When Senator Elizabeth Warren came to the Vineyard for a town hall last month (see “The Line, the Hall, and the Senator” for details), an estimated 1,000 people filled a hall whose official capacity is about 800. When my four friends and I made it in, the orchestra section of the Performing Arts Center was nearly full. We spotted a couple of rows over on the right where there seemed to be four or five empty seats in a row. I went over to check them out. RESERVED said a sign at the end of those particular rows and several others.
Surprise, surprise, I snarked to myself. The insiders get special treatment.
But several days earlier I’d contacted the staffer from Warren’s office who was point person for the event. A friend of mine really wants to come, I told him, but she’s not steady on her feet and can’t wait in line. Is there some way she can get in?
Have her get there early and check in at the door, he told me. I passed the word to my friend and all unfolded as planned. Some 200 people didn’t manage to get into the hall itself — chairs were set up in the lobby so they could listen — and another 150 or so sat outside on the grass. My friend and her daughter had great seats up front, at least in part because as an officer of the Democratic Council of Martha’s Vineyard (aka the MV Dems) I knew who to contact and had the chutzpah to do it.
Insiders get special treatment.
It happened again yesterday. Summer brings plenty of big-ticket events to Martha’s Vineyard, including fundraisers for candidates and political organizations, virtually all of them liberal. These take place on the same island I live on but when the lowest price of admission is generally $250 or more they might as well be on another planet.
At this particular event, Rep. John Lewis was receiving the Guardian of Democracy award from iVote, a national organization founded in 2014 to “secure and expand access to voting.” The venue was the waterfront estate of Richard and Nancy Friedman, which was the “summer White House” when the First Family vacationed here during the Clinton administration.
Needless to say I’d never been there. I had to consult Google Maps to be sure I wouldn’t get lost on the way. But I got to go because a sister officer in the MV Dems was volunteering on site and she got to invite her friends. Her friends, like me, are the sorts who will spread the word about iVote through our various networks even if we can’t contribute much to the treasury.

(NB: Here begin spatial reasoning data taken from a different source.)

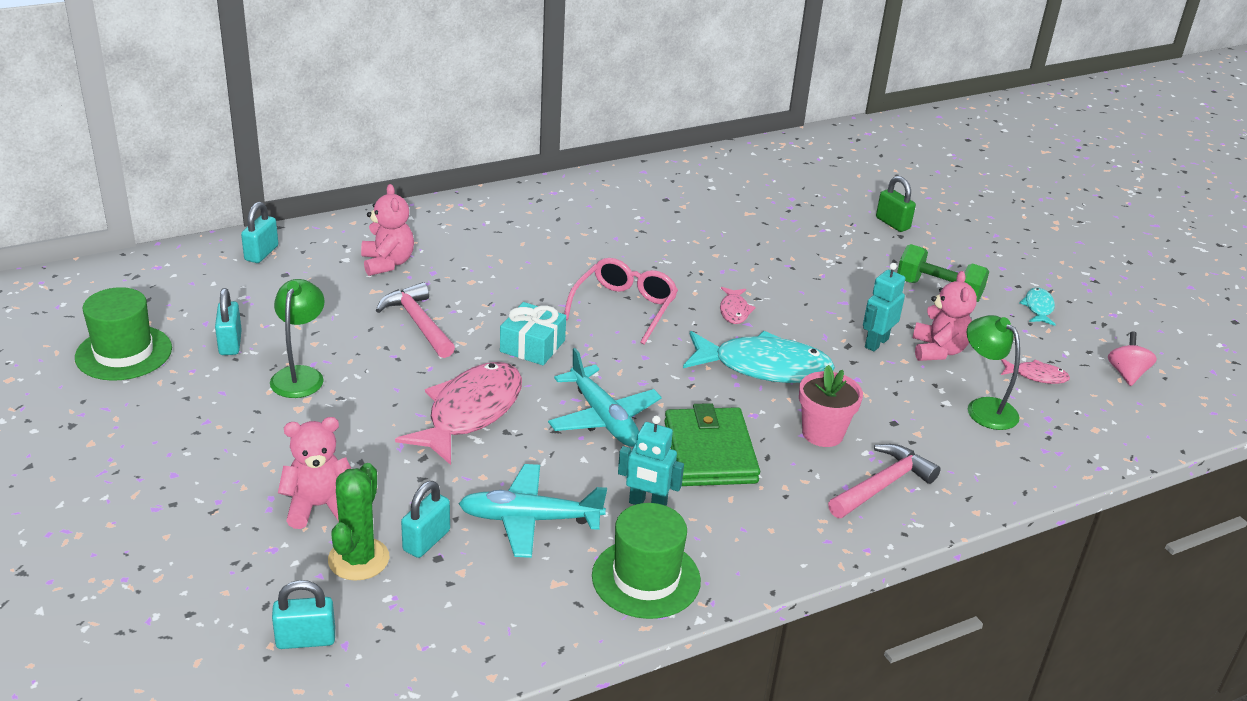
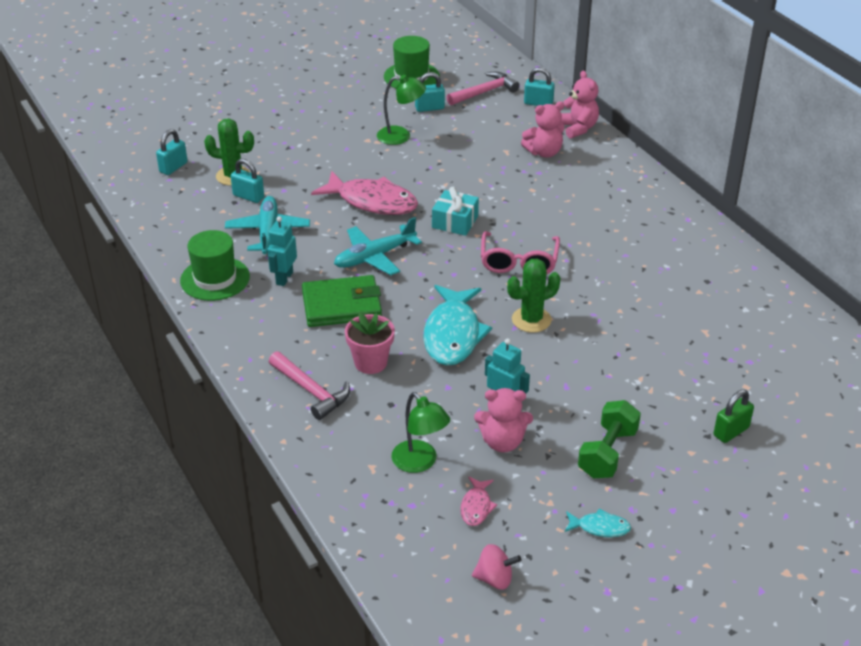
camera: 90 degrees right, 5 degrees up
(306, 639) = (173, 167): turquoise padlock -> turquoise padlock turned 45 degrees clockwise
(319, 506) = (277, 158): pink teddy bear -> pink teddy bear (578, 128)
(418, 323) = (471, 172): pink hammer -> pink hammer (484, 92)
(624, 307) = (518, 262): pink glasses -> pink glasses turned 75 degrees clockwise
(734, 311) = (531, 320): pink fish -> green cactus
(984, 408) = (420, 463): green lamp -> green lamp turned 90 degrees clockwise

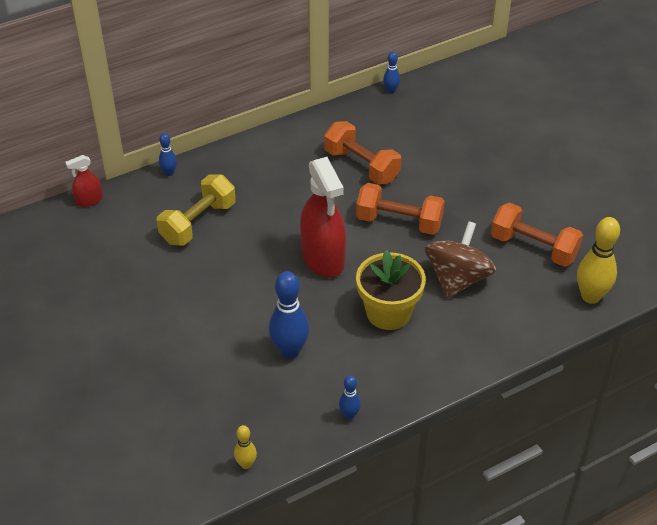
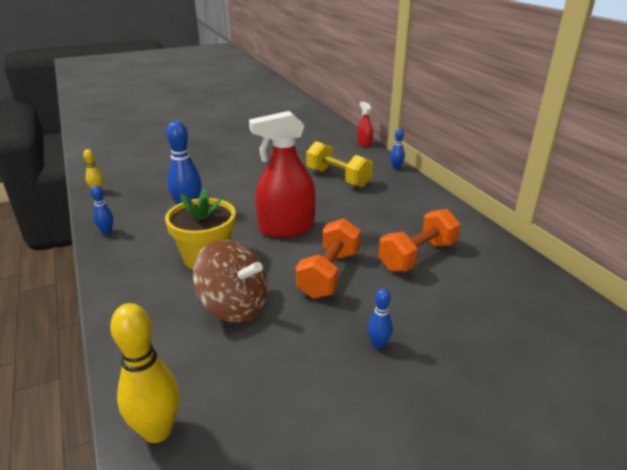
camera: 95 degrees right, 15 degrees down
(391, 91) = (563, 286): blue bowling pin -> blue bowling pin (378, 344)
(533, 247) = (268, 381): orange dumbbell -> none

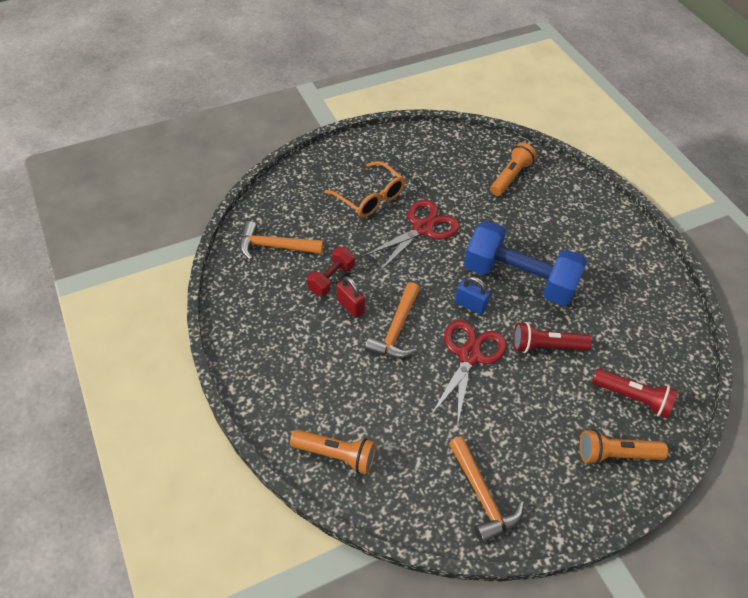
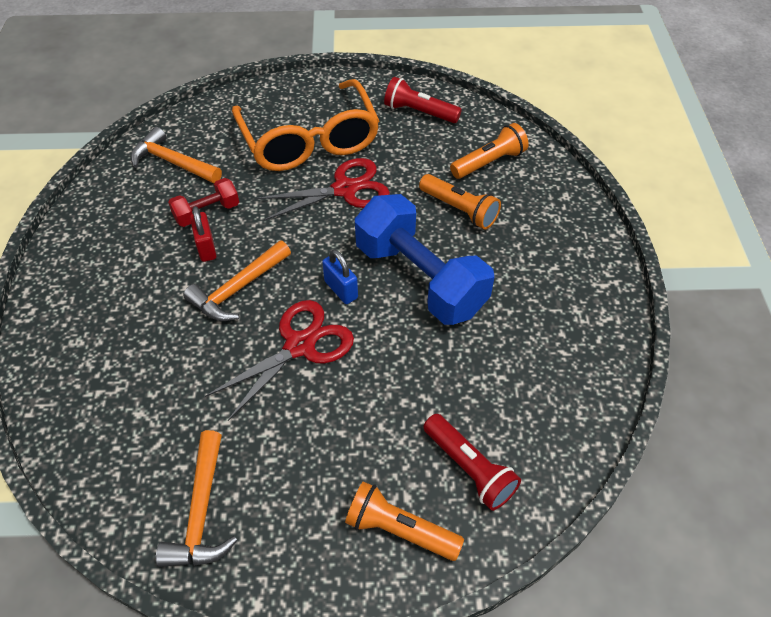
camera: 25 degrees right, 0 degrees up
(336, 455) = (77, 400): orange flashlight -> orange flashlight (459, 210)
(370, 197) = (309, 141): orange glasses -> orange glasses, size x1.63
(546, 346) = (399, 367): red flashlight -> red flashlight (419, 112)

Insiders do get special treatment, but the line between insider and outsider is often more permeable than it looks from the outside.
No, I’m not minimizing the insider-outsider split. I’ve yet to encounter an organization or a movement that doesn’t have one, and some insiders are so far inside that they’re several degrees removed from the people affected by their decisions. Insiders are almost never the best authority on why their organization is dwindling in numbers. And when the outsiders try to make themselves heard, their letters, phone calls, and emails are ignored. They’re even thrown out of the office or dumped out of their wheelchairs.
Last year’s presidential election was full of rhetoric about “the establishment” and “the swamp.” The rhetoric on the left of center is riddled with references to Wall Street, Big Pharma, Big Oil, Dark Money, etc., etc., all of which frame the opposition as big hulking insider monoliths. The rhetoric on the right is similar, only the enemies have different names. In the process we frame ourselves as helpless unless we throw in behind a savior who promises to deliver us from evil. When the savior doesn’t deliver — well, it can get ugly.
The good news is that since the disastrous election plenty of us are learning that taking action makes us more powerful. We demystify government by learning how things work and how we can better influence the outcomes.
A month ago Maura Healey, the Massachusetts attorney general, spoke at an MV Dems meeting. She talked about what her office does, and about what the Democratic attorneys general across the country are doing to counter the many excesses of the current administration. Ever since people have been telling me how encouraged and hopeful they felt afterwards.
We may not be insiders, but we’re probably not as far outside as we think we are.